La ciudad de Ys: una leyenda bretona
Un bosque ancestral, una capilla que guarda las puertas del infierno, un jabalí blanco, una espada mágica… Entre creencias celtas, herencia neolítica y fervor cristiano, Bretaña es una tierra repleta de leyendas donde la historia y la imaginación se entrelazan. La ciudad de Ys, misteriosa ciudad sumergida, forma parte de estos lugares míticos que dan todo su encanto a Bretaña y, en particular, al Finisterre.

La leyenda de la ciudad de Ys
Considerada una especie de Atlántida bretona, la leyenda de Ys es sin duda una de las más conocidas.
Cuenta que el rey Gradlon de Cornualles mandó construir para su hija Dahut una magnífica ciudad llamada Ys (o Ker-Ys). Situada por debajo del nivel del mar, la ciudad estaba protegida por una poderosa muralla. Solo el rey controlaba la apertura y el cierre de las compuertas que permitían a los pescadores salir al mar. La llave, siempre colgada de su cuello, estaba a salvo de cualquier intento de robo.
Sin embargo, la vida en esta ciudad perfectamente protegida pronto dejó de satisfacer a Dahut. Culpó de su aburrimiento al obispo de Cornualles, San Corentin. Soñando con fiestas, lujo y placer, transformó Ys en una ciudad dedicada a los excesos.
Cada noche, Dahut mandaba traer a jóvenes apuestos, a quienes obligaba a llevar máscara. Al amanecer, aquellas máscaras se convertían en trampas mortales: los jóvenes eran arrojados desde un acantilado al océano.
Conscientes de esta decadencia, el obispo Corentin y San Guénolé, cercano al rey, la advirtieron en varias ocasiones… sin éxito.
Una noche, un príncipe vestido de rojo —probablemente el diablo venido a castigar la ciudad pecadora— se presentó ante Dahut, quien se enamoró perdidamente de él. A petición del príncipe, robó la llave del cuello de su padre, y este abrió las compuertas.
En pocos minutos, la ciudad quedó sumergida por las aguas. El rey logró escapar a caballo con la ayuda de San Guénolé, pero tuvo que abandonar a su hija en las olas.
Desde entonces, se dice que Dahut se convirtió en una sirena, una hija del mar, cuyos cabellos dorados aún brillan bajo el sol del mediodía.
¿Dónde se encuentra la ciudad de Ys?
La ubicación exacta de la legendaria ciudad sigue siendo un misterio.

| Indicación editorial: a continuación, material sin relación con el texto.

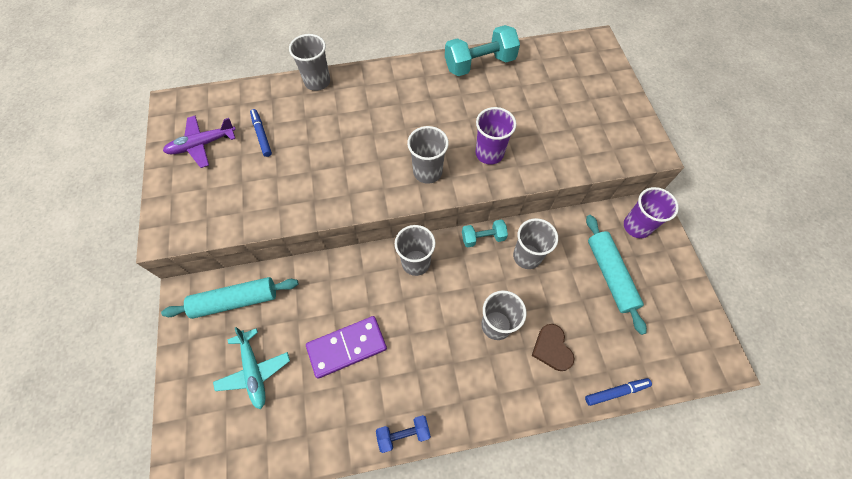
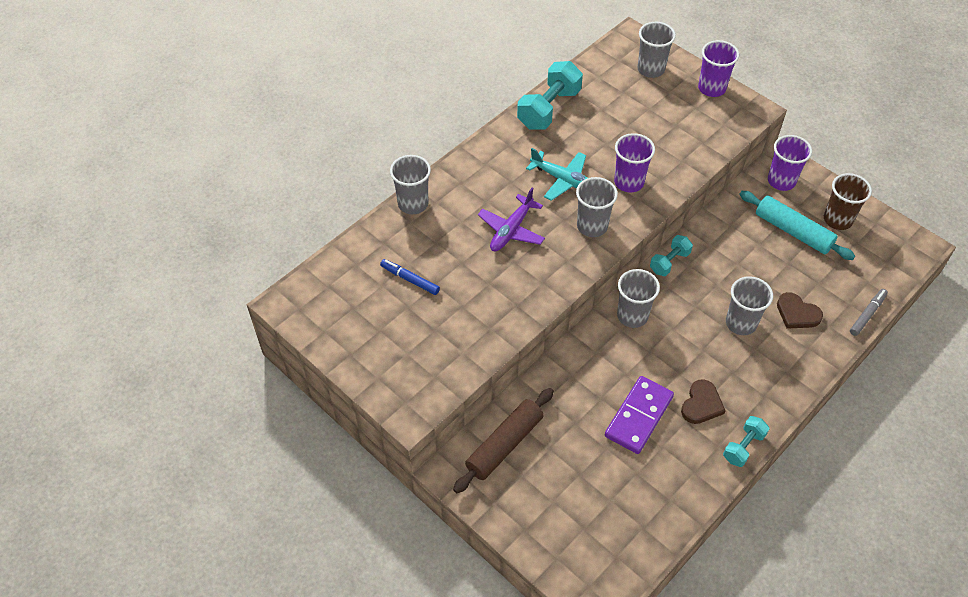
camera: 35 degrees left, 10 degrees down
(202, 145) = (360, 320): purple plane -> purple plane (511, 230)
(235, 301) = (504, 445): turquoise rolling pin -> brown rolling pin
(254, 371) = (579, 485): turquoise plane -> turquoise plane (563, 180)
(403, 372) = (701, 404): none -> brown heart
(403, 434) = (743, 447): blue dumbbell -> turquoise dumbbell
(527, 256) = (718, 255): grey cup -> grey cup (651, 69)
(616, 392) = (867, 314): blue marker -> grey marker
(629, 114) = (711, 88): none -> purple cup
(660, 289) = (837, 219): none -> brown cup

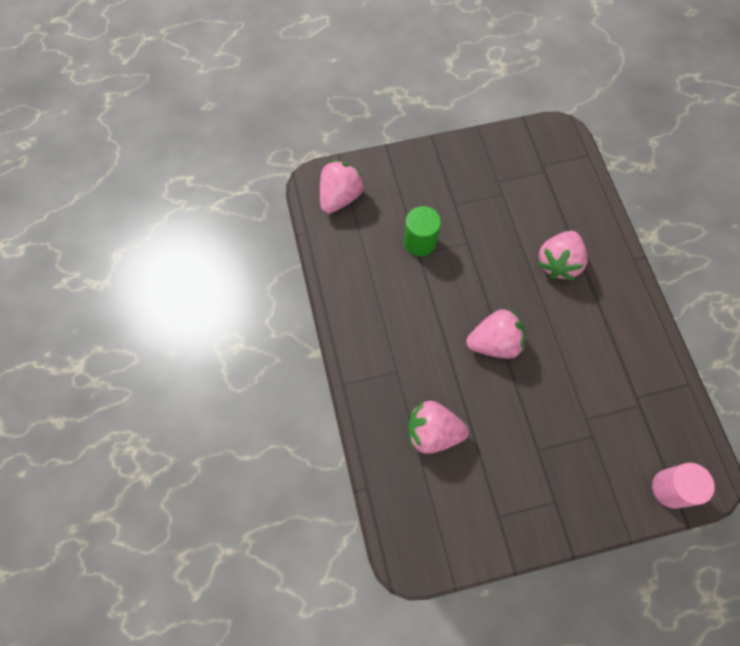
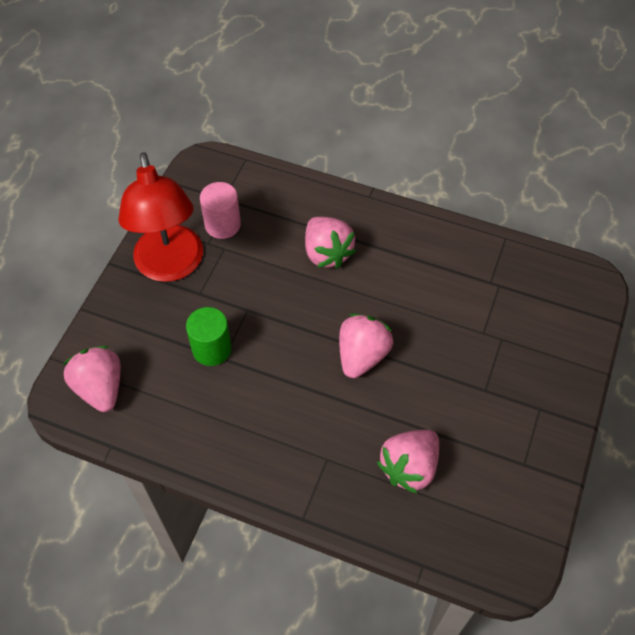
camera: 55 degrees left, 10 degrees down
(460, 172) = (171, 266): none -> red lamp
(670, 488) = (583, 313): pink cylinder -> pink cylinder (222, 224)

Algunos sitúan Ys en la Pointe du Raz, en la bahía de Douarnenez, en la de Audierne o incluso frente a la costa de Penmarc’h.
Otros creen que podría encontrarse en el Yaudet, en Ploulec’h (Côtes-d’Armor). La presencia de un oppidum, un importante yacimiento arqueológico y una vía romana que unía Yaudet con Pestin serían indicios de su existencia.
La leyenda de la ciudad de Ys nunca ha tenido una versión única. Se ha construido —y sigue construyéndose— con el paso del tiempo, alimentada por la imaginación. Y es precisamente eso lo que la hace tan viva y fascinante.